When my sister complains about something trivial, like how today’s dinner isn’t her favorite food or having to wake up earlier than usual for school, I almost always bring up the starving kids in some 3rd world country and tell her to appreciate the situation from that perspective. Probably not the best way to get her to be grateful of what she has, but it really has me wondering at times why life is just so unfair (advantageously) to us, or anyone living in America for that matter. Pastor Hong actually gave a sermon on the fairness/unfairness of life a while ago, which you can find here. He mentions the parable of the talents, and emphasizes that it’s not so much about what we have now, but what we do with it (the talents) for the next life, the one that really matters.

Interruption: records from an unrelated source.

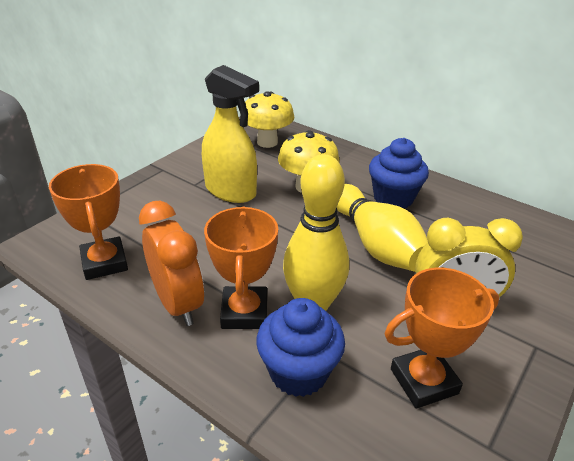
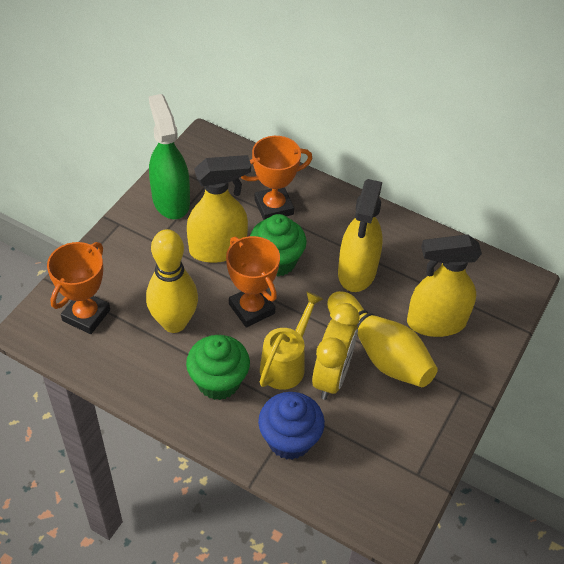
blue cupcake: 2 -> 1
green cupcake: 0 -> 2
green spray bottle: 0 -> 1
orange clock: 1 -> 0
yellow mushroom: 2 -> 0
yellow spray bottle: 1 -> 3
yellow watering can: 0 -> 1

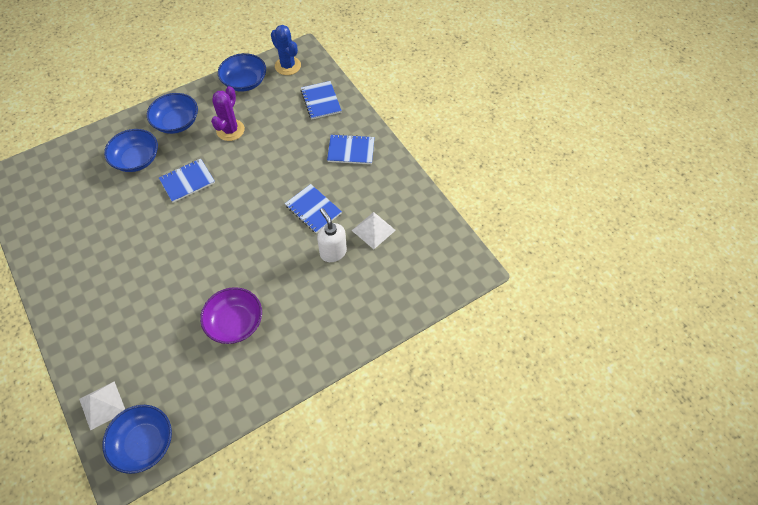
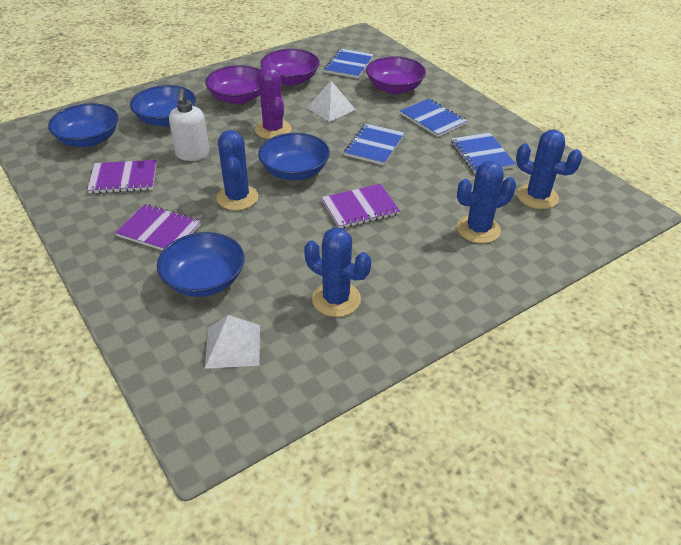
blue cactus: 1 -> 4
purple bowl: 1 -> 3
purple notebook: 0 -> 3

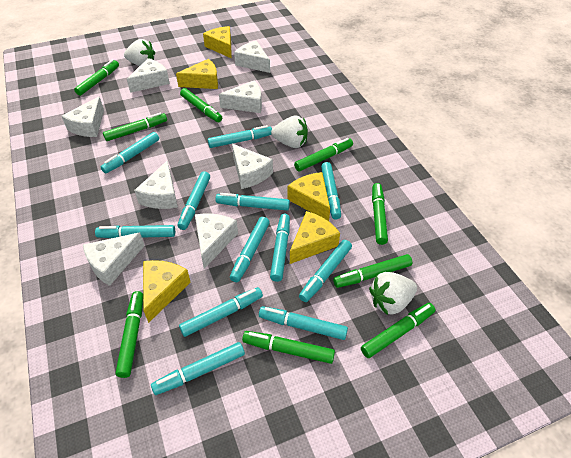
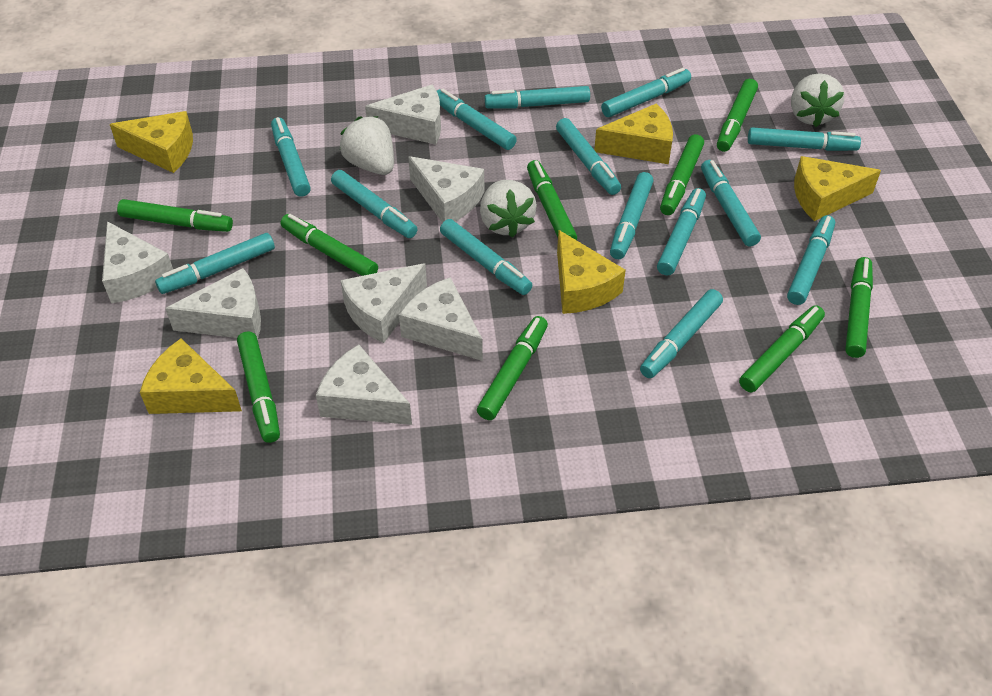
turquoise marker: 12 -> 14
white cheese: 8 -> 7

From the perspective of time, that couldn’t be any clearer. What’s a few decades to an eternity? Regardless, it can be so hard to keep this perspective in check! When I see celebrities exorbitantly spending money by partying and purchasing luxury cars on TV while 15 million children are dying of starvation every year, the ultimate question of whether life is fair is still the first thing that comes to my mind. This is perhaps best illustrated through what Job had to go through, a godly man who couldn’t help but cry “but when I hoped for good, evil came, and when I waited for light, darkness came. My inward parts are in turmoil and never still; days of affliction come to meet me. ” (Job 30:26-27). This was when things weren’t just not going well for him, but were downright awful that could make anyone go mad.
While I’ve never gone through a point in life that was anywhere near as bad as what Job went through, I still find it very hard to keep my relationship with God strong when things just aren’t going my way in life, whether it’s doing bad on an exam or getting into an accident or what have you. But what needs to be distinguished (and kept that way) is the difference between God and life, and that it’s illogical to go from ‘life is unfair’ to ‘God is unfair’ because the two are not the same. And I think that’s what makes developing a relationship with God so difficult at times, because God and life can be blurred together and as a result we try to build a relationship with Him conditional to our life circumstances. Isn’t this why some people turn away from God when a great tragedy falls upon them?
Even though Job did go through quite a tough life in a long series of tragic events, it was ultimately what Jesus went through that really helped me strive to have a relationship with God that isn’t conditional to life’s troubles. Reading the Gospels helped me realize that G od Himself underwent the ultimate tragedy, and that life couldn’t have been any more unfair to Him than it could ever be for us as He died on the cross. As we strive to walk closer with God, let’s try and remember that…
- …there is no “injustice on God’s part” (Romans 9:14).
- …life was ultimately unfair for Jesus when He died on the cross.
- …we need only to ask ourselves “Who’s defining what’s ‘fair'”?